Ed Washington, community liaison for diversity initiatives at PSU, was an 11-year-old living in Vanport in 1948.
“My mom packed a suitcase with a change of clothes for all of us,” Washington said. “We went up to what is now I-5 and waited. The water came through fast and powerful. When the water hit the houses, it took them right off the foundations and moved the roofs right around, like playing Monopoly.”
Vanport was originally constructed as a temporary wartime site. Only major buildings, like the movie theatre and the schools, sat on concrete foundations. The city’s population of around 20,000—about 25 percent black—lived in houses built on wood pallets.

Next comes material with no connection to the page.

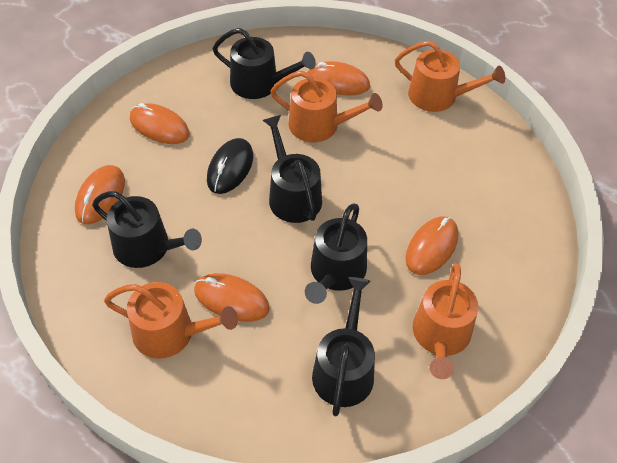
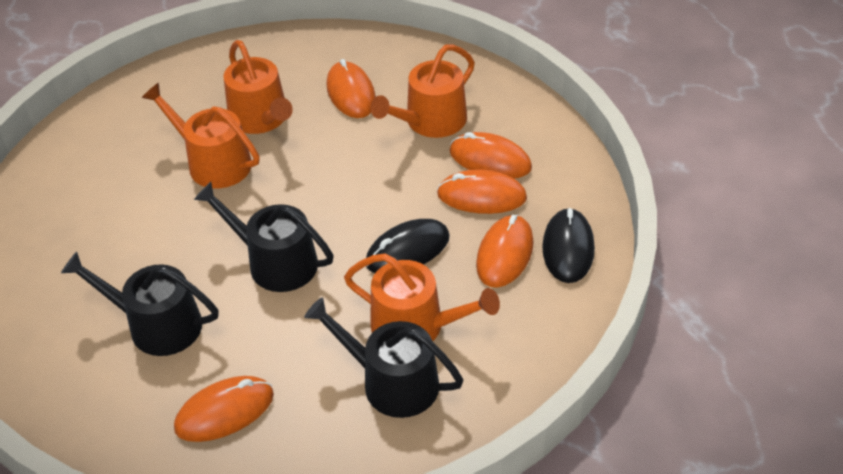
black mouse: 1 -> 2
black watering can: 5 -> 3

“In a broad context, I see similarities to Katrina,” Pearson said. “One is pressure to get rid of ‘blighted areas,’ as both Vanport and the 9th Ward were called.”

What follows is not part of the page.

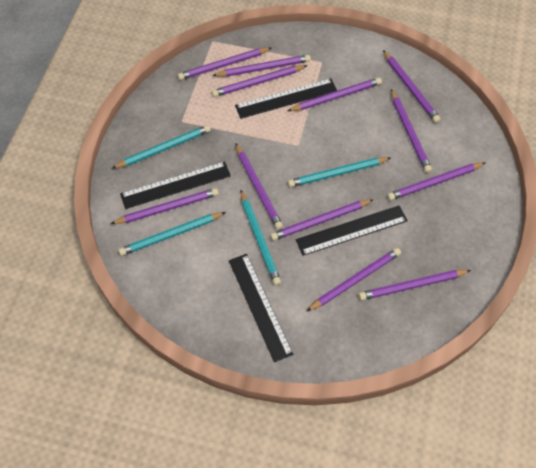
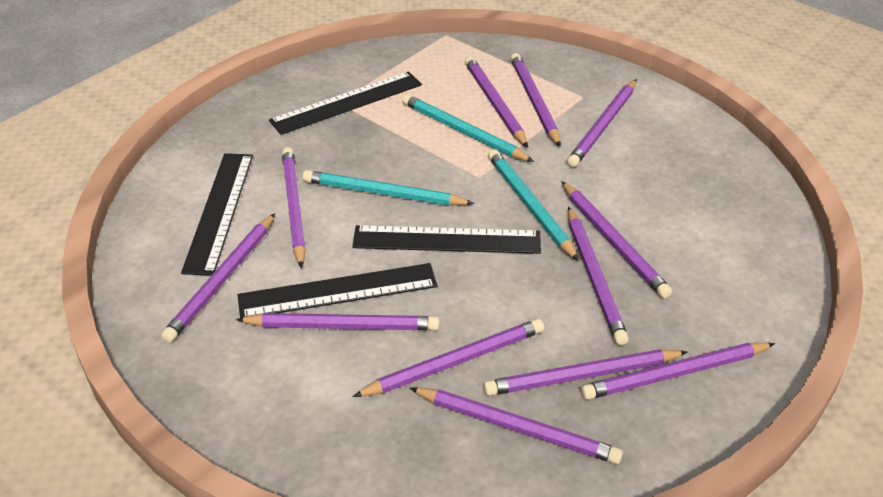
turquoise pencil: 4 -> 3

Washington, a former resident of Vanport City’s African American neighborhood, moved to Oregon from Alabama at the age of seven.

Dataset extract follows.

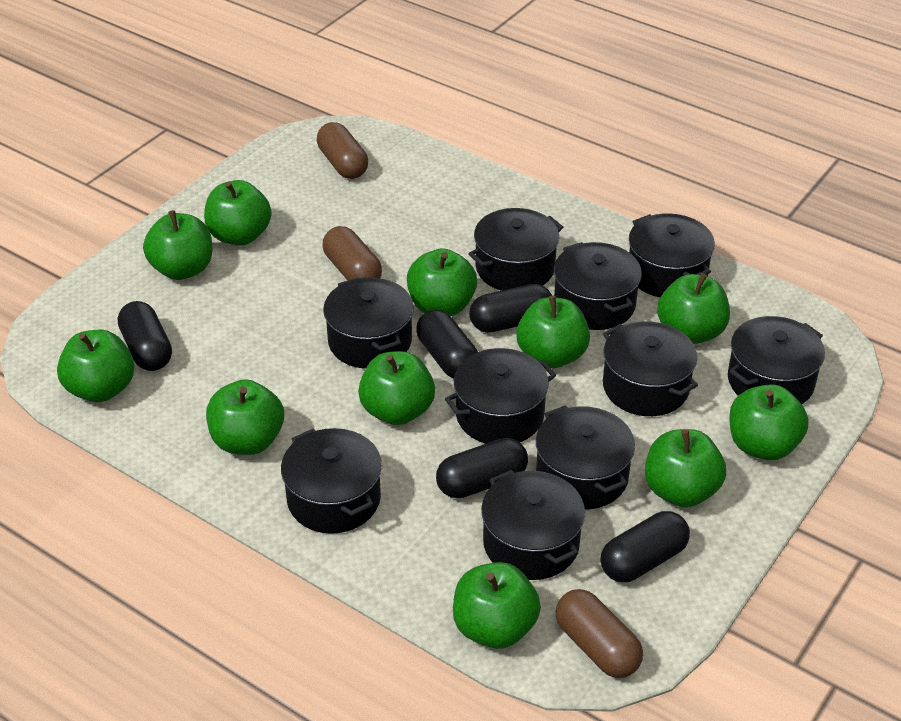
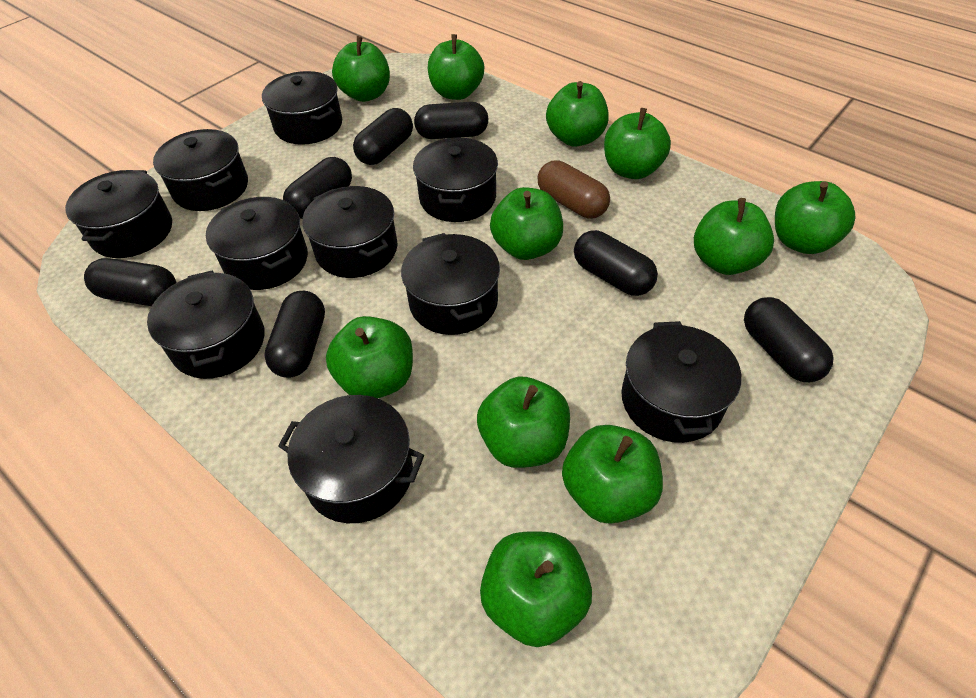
black capsule: 5 -> 7
brown capsule: 3 -> 1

“It wasn’t like Birmingham,” he said. “I didn’t have to ride on the back of the bus or go to an all-black school, but there were still kids who would call you derogatory terms.”
Washington’s former classmate, Hal Freitag, remembers sitting near Washington in school. Both boys’ fathers worked in the shipyard.
“The people in Portland looked down on Vanport as white trash or Negro trash,” Freitag said. “I learned that when I went to Portland public schools after the flood.”
Freitag later attended Portland State College in the 1960s before the school attained university status in 1969 and became PSU.
PSU had been granting degrees since 1955, when the Portland State Extension Center, a relocation of the Vanport Extension Center to the Lincoln Hall building that is part of today’s campus, became a four-year institution and changed its name to Portland State College.
While the Vanport Extension Center lived on through PSU and was called “the college that wouldn’t die” by the Christian Science Monitor, the Columbia River site of its college town was gradually covered.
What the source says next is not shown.